Friday, January 09, 2009

Bastard Cider: Latest Cider Competition Results

I sent my 2007 Kingston Black Special Reserve off to the Great Lakes International Cider and Perry competition in early December and took home a silver medal. This event is the preeminent cider event in the US with exceptionally well-trained judges thanks in no small part to Gary Awdey's (and others) judge training sessions. Now I'm not greedy, and am very happy and honored to be recognized with a silver which I feel is a very respectable award. So when I get the judge sheets back I was interested in the comments behind the ranking. I don't have them in front of me but the gist was that it was a great british cider, true to style aside from one aroma. According to the BJCP Cider Guidelines English Ciders should have "No overt apple character, but various flavors and esters that suggest apples. May have “smoky (bacon)” character from a combination of apple varieties and MLF. Some “Farmyard nose” may be present but must not dominate; mousiness is a serious fault. The common slight farmyard nose of an English West Country cider is the result of lactic acid bacteria, not a Brettanomyces contamination..."

This cider was fermented from 100% Kingston Black, reknowned as the premier British cider apple. Given that, and the management of the juice and fermentation, and the dryness of the finished cider, it seemed like the best (only?) category to put it in.

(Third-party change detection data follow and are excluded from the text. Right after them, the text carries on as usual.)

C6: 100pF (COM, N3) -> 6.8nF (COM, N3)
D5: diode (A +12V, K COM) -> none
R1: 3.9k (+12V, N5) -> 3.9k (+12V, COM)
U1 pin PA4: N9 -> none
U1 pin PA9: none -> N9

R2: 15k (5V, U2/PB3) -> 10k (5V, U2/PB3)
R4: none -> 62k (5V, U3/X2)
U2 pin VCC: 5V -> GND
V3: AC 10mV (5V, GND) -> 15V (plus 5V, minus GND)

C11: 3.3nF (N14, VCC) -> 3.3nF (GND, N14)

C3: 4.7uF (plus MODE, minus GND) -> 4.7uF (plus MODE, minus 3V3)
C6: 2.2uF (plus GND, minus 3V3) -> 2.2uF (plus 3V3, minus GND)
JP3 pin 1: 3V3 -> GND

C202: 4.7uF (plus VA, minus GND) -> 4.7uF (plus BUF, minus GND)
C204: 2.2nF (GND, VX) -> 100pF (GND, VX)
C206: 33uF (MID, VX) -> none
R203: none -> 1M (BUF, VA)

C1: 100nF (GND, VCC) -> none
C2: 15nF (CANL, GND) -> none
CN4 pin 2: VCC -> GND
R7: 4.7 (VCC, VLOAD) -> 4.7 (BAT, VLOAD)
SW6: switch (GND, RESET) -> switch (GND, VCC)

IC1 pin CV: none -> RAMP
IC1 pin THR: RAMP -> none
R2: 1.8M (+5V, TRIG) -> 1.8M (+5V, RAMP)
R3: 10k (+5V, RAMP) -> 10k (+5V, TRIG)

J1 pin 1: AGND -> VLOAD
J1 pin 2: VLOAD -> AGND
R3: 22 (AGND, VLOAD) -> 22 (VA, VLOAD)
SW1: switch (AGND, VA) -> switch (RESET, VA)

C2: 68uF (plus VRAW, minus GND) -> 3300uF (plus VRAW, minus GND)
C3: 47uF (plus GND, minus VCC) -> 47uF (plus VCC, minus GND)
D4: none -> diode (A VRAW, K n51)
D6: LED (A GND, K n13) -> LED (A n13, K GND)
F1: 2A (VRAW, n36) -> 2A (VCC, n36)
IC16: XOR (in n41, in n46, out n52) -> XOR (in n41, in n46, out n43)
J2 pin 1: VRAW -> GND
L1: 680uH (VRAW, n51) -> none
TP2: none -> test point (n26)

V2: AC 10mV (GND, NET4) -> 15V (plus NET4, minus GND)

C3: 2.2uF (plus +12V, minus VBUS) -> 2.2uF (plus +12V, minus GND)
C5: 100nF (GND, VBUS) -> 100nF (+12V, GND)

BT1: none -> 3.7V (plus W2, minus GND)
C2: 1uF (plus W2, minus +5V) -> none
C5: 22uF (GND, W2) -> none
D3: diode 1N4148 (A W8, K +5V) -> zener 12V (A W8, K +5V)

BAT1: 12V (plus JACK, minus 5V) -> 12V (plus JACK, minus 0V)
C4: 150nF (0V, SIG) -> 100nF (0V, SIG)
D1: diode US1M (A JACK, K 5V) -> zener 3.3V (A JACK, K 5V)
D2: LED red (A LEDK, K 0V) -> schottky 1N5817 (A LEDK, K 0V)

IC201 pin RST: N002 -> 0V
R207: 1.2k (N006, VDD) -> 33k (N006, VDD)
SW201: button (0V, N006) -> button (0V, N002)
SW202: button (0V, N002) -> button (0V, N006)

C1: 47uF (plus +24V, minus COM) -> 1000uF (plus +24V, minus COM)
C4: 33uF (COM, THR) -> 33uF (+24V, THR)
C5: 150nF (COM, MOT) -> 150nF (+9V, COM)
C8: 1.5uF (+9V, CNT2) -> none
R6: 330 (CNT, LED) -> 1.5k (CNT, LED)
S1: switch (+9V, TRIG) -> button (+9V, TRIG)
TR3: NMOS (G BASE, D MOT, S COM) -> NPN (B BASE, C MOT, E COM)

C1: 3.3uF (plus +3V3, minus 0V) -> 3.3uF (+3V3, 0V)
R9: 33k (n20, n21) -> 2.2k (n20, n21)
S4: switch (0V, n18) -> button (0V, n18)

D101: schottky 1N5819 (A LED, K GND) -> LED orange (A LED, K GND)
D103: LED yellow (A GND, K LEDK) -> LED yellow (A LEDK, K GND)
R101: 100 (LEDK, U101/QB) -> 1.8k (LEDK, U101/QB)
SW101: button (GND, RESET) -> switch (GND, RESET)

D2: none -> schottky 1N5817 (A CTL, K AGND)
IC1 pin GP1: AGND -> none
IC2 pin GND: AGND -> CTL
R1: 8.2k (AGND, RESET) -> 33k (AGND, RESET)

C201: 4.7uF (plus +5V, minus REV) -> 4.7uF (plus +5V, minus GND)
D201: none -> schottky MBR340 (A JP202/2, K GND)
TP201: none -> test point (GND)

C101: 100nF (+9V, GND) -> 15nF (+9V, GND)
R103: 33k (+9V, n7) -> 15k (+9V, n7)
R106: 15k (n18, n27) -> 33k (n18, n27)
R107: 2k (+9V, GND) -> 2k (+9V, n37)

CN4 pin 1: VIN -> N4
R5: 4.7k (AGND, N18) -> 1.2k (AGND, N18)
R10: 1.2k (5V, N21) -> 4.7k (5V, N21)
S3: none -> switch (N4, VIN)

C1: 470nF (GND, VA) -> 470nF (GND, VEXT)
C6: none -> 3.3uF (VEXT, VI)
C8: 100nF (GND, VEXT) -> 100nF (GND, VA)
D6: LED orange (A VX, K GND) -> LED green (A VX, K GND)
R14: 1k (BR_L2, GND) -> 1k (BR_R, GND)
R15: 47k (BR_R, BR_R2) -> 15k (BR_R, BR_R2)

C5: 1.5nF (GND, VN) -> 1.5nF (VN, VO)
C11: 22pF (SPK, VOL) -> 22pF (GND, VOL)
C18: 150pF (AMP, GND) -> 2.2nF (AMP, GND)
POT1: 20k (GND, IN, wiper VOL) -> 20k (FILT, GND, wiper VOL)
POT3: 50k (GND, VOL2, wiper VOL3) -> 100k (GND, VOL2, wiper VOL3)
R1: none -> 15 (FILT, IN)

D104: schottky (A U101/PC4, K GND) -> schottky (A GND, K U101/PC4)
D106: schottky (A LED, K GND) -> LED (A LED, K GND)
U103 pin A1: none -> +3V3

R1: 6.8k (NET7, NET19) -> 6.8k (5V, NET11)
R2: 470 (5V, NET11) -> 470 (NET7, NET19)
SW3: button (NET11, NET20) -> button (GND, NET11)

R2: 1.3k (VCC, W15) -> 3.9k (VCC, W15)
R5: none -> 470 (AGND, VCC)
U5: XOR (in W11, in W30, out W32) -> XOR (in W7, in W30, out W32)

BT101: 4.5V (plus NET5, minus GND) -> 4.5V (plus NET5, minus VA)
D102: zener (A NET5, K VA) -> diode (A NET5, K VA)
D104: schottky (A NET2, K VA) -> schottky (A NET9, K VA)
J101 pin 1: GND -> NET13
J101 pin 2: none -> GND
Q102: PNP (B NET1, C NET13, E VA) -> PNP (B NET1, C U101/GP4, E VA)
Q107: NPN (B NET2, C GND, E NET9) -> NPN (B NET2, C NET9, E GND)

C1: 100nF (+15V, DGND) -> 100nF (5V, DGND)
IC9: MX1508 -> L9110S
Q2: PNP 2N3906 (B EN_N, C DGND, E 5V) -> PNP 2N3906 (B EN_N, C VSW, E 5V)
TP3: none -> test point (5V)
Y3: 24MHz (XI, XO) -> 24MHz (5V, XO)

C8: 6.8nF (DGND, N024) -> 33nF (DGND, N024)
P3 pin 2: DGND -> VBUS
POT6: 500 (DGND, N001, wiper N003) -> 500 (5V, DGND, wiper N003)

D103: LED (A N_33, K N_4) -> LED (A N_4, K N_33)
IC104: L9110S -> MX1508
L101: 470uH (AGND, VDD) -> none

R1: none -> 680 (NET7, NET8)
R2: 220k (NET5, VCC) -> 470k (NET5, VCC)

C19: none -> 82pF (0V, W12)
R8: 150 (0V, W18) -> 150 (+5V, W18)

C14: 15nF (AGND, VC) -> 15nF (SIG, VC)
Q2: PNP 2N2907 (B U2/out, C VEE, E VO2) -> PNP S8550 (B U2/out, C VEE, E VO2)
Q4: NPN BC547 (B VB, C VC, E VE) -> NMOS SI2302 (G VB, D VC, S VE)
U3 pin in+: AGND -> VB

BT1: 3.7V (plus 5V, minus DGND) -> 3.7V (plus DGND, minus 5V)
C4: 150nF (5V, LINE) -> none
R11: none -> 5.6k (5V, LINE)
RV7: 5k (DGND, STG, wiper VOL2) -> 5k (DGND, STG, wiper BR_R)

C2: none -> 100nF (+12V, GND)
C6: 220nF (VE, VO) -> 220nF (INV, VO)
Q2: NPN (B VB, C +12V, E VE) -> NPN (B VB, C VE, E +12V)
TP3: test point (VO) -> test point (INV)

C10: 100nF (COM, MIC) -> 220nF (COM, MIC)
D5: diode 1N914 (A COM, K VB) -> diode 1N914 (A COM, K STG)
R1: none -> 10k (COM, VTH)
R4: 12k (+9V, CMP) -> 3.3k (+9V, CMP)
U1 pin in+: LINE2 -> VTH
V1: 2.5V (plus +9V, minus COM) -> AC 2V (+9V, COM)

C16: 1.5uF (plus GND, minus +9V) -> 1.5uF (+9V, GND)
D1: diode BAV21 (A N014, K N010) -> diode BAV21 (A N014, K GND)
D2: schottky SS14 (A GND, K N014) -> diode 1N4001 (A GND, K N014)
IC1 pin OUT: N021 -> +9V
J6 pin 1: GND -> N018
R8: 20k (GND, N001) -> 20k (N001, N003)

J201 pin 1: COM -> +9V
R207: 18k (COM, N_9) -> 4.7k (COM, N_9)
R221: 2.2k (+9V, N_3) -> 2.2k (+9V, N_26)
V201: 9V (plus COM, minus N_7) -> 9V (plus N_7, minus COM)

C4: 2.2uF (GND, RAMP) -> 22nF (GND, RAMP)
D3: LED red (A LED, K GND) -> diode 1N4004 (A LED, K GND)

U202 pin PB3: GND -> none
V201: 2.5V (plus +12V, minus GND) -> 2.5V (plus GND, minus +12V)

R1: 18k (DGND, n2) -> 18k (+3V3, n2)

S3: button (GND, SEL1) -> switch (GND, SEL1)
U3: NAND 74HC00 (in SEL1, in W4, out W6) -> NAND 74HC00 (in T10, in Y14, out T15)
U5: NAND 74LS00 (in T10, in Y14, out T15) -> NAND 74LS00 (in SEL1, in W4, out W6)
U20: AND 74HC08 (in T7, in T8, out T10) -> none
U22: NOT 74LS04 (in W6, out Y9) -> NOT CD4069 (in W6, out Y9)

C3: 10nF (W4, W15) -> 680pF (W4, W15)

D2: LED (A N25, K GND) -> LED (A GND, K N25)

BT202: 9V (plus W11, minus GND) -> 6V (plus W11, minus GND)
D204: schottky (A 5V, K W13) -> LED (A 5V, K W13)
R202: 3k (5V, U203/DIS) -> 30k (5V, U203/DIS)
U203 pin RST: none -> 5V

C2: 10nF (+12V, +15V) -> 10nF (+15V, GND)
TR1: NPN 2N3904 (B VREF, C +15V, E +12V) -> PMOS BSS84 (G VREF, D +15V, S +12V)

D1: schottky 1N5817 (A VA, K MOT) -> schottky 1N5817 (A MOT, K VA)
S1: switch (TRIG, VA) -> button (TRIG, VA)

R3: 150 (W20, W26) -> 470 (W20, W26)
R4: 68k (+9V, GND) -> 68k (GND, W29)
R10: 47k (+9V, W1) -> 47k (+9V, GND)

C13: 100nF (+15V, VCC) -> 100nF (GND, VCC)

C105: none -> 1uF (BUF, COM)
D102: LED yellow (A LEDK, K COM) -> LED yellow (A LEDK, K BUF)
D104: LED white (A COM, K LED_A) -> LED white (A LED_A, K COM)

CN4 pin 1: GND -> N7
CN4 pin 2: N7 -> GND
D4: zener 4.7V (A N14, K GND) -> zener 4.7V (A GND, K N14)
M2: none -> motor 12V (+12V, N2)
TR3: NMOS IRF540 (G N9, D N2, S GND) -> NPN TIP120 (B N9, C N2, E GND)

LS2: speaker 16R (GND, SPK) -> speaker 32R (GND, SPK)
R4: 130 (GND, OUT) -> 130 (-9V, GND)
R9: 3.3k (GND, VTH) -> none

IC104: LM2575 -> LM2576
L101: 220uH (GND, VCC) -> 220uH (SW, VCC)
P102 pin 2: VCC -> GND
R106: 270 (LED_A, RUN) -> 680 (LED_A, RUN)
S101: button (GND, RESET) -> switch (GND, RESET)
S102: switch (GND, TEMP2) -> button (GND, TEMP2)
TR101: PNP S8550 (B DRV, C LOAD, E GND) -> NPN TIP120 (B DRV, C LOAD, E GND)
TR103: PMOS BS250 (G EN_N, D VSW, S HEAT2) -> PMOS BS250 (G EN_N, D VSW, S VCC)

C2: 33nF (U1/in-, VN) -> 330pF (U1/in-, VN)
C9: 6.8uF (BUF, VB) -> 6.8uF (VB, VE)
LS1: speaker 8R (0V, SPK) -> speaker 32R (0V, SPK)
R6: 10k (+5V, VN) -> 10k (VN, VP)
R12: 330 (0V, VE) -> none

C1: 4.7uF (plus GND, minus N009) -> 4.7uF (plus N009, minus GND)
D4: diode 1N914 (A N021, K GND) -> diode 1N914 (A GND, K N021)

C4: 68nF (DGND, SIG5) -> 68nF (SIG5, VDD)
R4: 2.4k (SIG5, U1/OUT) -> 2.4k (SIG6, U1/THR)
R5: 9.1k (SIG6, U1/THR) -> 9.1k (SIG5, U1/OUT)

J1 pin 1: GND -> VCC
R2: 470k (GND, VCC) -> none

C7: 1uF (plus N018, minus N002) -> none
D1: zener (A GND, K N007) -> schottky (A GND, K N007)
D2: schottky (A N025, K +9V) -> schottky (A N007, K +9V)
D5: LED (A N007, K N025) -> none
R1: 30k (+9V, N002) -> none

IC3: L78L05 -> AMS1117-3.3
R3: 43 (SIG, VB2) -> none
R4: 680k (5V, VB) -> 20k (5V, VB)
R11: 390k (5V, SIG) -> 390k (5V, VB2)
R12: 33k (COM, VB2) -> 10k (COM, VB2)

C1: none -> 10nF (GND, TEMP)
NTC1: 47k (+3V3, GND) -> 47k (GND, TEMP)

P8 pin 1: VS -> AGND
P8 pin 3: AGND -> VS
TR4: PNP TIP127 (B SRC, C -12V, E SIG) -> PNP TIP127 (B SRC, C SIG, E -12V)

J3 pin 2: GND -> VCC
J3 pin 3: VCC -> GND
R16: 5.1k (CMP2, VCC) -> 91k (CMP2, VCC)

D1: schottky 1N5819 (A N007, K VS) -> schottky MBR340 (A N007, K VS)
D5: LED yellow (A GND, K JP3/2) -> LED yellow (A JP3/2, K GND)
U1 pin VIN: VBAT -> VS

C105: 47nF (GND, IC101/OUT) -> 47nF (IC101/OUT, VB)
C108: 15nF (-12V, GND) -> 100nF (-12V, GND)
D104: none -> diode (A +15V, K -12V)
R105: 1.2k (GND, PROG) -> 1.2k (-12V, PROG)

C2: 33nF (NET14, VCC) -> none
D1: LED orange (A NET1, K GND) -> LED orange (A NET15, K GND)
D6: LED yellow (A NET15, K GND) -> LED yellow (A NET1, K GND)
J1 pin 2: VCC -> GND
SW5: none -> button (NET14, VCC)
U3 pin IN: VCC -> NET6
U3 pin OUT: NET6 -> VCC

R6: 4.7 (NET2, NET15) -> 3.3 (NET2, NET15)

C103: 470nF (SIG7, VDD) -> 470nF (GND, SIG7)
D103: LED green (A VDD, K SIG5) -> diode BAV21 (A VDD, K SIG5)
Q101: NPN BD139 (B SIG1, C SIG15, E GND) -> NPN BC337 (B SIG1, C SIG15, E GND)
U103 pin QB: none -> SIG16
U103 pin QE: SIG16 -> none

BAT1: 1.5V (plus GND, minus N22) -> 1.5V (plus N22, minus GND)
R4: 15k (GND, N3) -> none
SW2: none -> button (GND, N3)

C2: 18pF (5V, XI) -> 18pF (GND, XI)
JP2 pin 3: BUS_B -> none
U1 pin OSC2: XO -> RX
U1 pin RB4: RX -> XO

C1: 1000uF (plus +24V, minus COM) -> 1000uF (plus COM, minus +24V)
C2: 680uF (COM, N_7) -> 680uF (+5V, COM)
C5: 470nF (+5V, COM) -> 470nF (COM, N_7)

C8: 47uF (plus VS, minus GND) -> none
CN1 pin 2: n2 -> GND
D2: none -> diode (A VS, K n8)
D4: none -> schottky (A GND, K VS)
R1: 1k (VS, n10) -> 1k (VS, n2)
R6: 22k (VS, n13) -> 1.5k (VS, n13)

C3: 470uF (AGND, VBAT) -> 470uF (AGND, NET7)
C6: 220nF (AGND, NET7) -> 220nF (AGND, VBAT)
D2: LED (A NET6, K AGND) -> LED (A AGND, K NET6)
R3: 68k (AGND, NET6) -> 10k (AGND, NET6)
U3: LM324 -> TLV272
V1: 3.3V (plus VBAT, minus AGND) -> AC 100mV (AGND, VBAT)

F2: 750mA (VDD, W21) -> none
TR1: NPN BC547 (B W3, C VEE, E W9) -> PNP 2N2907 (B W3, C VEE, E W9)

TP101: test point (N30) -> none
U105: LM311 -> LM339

So the general comments stated that the cider was really good, but it was out-of-style because it has a nice apple aroma and flavor. This flavor was deliberately kept in their through cold fermentation and multiple racking, and I consider it a testament to my skill (hand pats self on back) to make a fruity, but not overly so, cider from this apple.
So the judges did their job correctly in ranking the cider based on the guidelines, and I feel the guidelines are correct in their definition of true English Cider. Does a fruit-forward cider made with English fruit therefore belong in another category? I would guess 'Common Cider" would fit the bill, but that is to be made from "...culinary/table apples, with wild or crab apples often used for acidity/tannin balance..."

I guess I'll just be happy with my admittedly good, award-winning, bastard of a Kinston Black cider.



At 10:13 PM, Blogger ScottBruslind said...

what might happen to your entry as a Common Cider?
I'd like to pursue the BJCP categories a bit further. Given that you infer a clean product may not fit to style, what refinements would you propose to the categories to give your example a better fit?

At 3:20 AM, Blogger TerryB_VT said...

I think as a common cider it would have done well, although it may have been a little too tannic. I don't know that the BJCP categories are totally out-of-whack and feel that the folks involved, a few of whom I know to some extent, summarized pretty well what was out there and how to categorize it. This cider represents an interesting conundrum along the lines of New World winemaking with Old World grapes. I guess if one were to tweak BJCP guidelines then the descriptor for 'English Cider' shouldn't totally forbid apple aroma, yet still highlight that many ciders smell like funk and are all the better for it? Of course that puts two very different ciders in the same pool, so maybe 'common' would have been the place for this one but it seems like a shame to put a rare KB varietal in a 'common' category.